I spoke with Dr. Adamson (our surgeon) last night. He said that he felt sure that if we were going to run into any major issues with this last surgery (like finding another unknown blockage), we would have seen some evidence of it already. So, I'm so very happy and thankful to be able to report that it seems that we may have finally gotten all Ned's anatomy back to some semblance of normal- at least it is functional!!!! I will be bringing Jack up to meet with Dr. Adamson on Monday. For those of you who don't know, they found a hernia in Jack's groin about a week before I came to Chapel Hill to deliver Ned. I have just pushed his surgery off as long as possible and have decided just to bring him up here where I know the surgeons so well. Plus, it will be easier for me to have both my sick children near me rather than spread across the state.

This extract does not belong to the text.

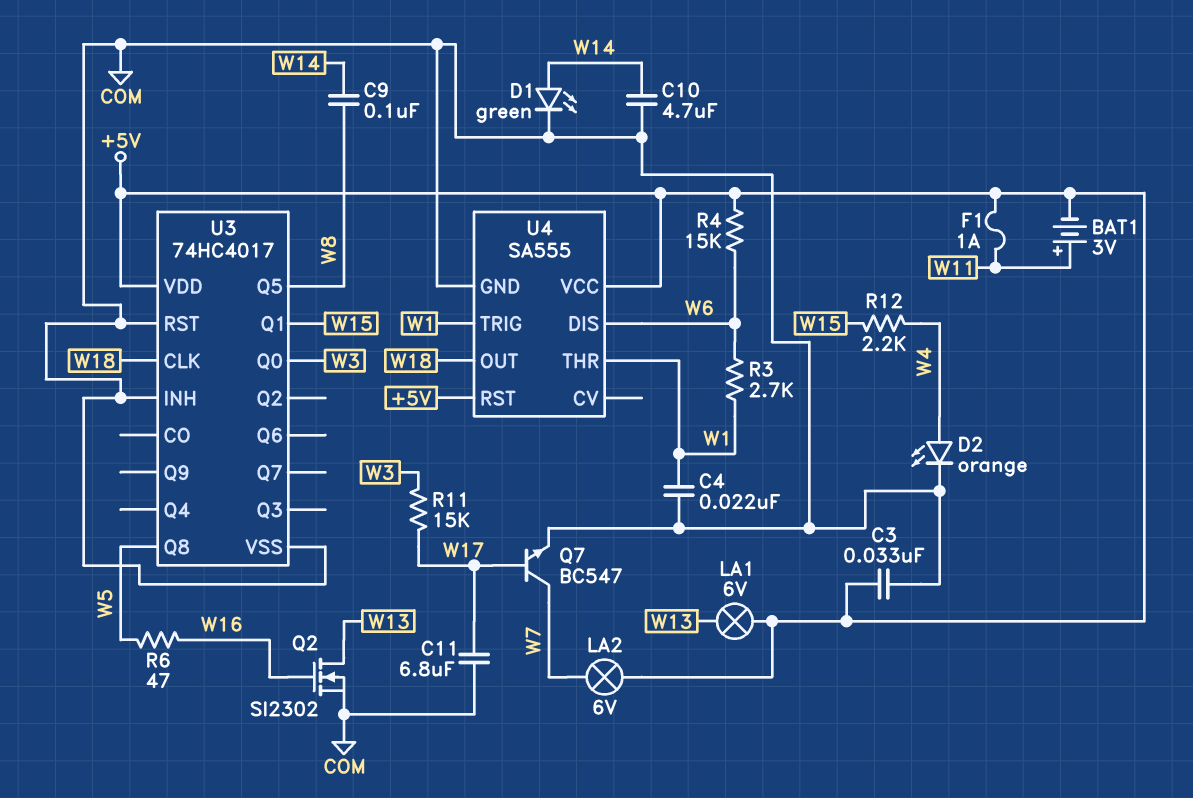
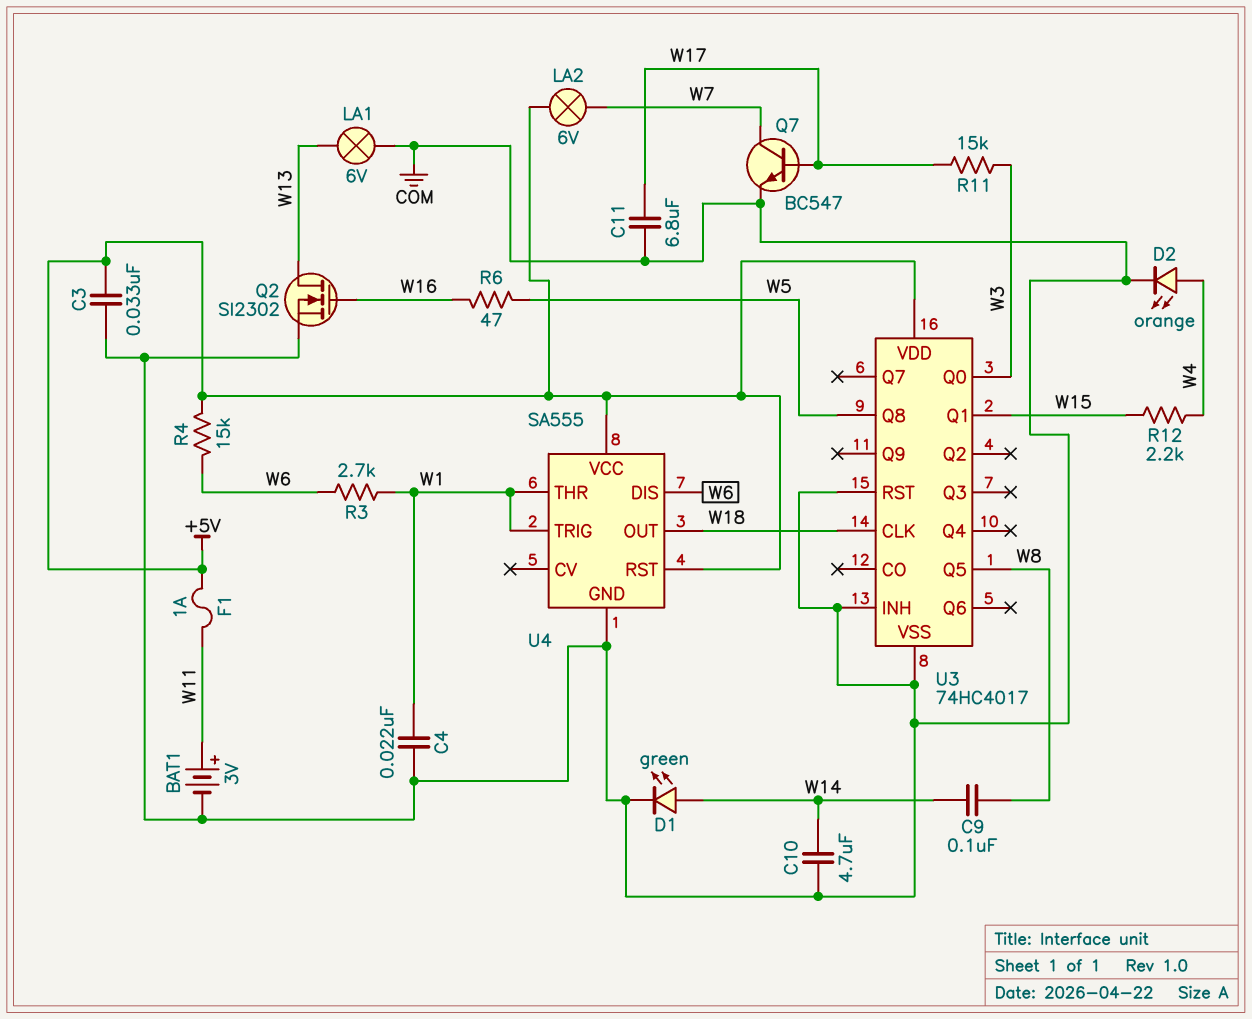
BAT1: 3V (plus W11, minus +5V) -> 3V (plus W11, minus COM)
LA1: lamp 6V (+5V, W13) -> lamp 6V (COM, W13)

Other than that...things are going great. I am planning on setting in on a real routine up here in the next couple weeks. I need to get back in a habit of setting myself some timeframes for Ned, work, exercise, and time with the Lord again. Lately, I've just been floating through each day and I'm feeling like a live in a time warp. I began my study time again yesterday and was, of course, amazing at what the Lord showed me when I took the time to listen to Him.
So far so good, all the digestion prayers are really working for Ned. I am going to ask, in a very round-about way today, how long our doctor thinks we'll be here. There is a March of Dimes walk on April 19. I think I'll tell Dr. Woods that I'm planning on walking with them if I'm still here, then I'll ask if she thinks I'll still be here!! I'm so hoping she tells me not to make big plans for the walk, but I think she may very well tell me to put on my sneakers! We'll see.
Thank you all for your continued prayers and support. Much love and many blessings to each of you!
Betsy, Travis, Jack and Ned
(I took some pictures yesterday, but they weren't that great so I didn't post them. I'll try to get some of him in his bouncy seat today and post tonight!)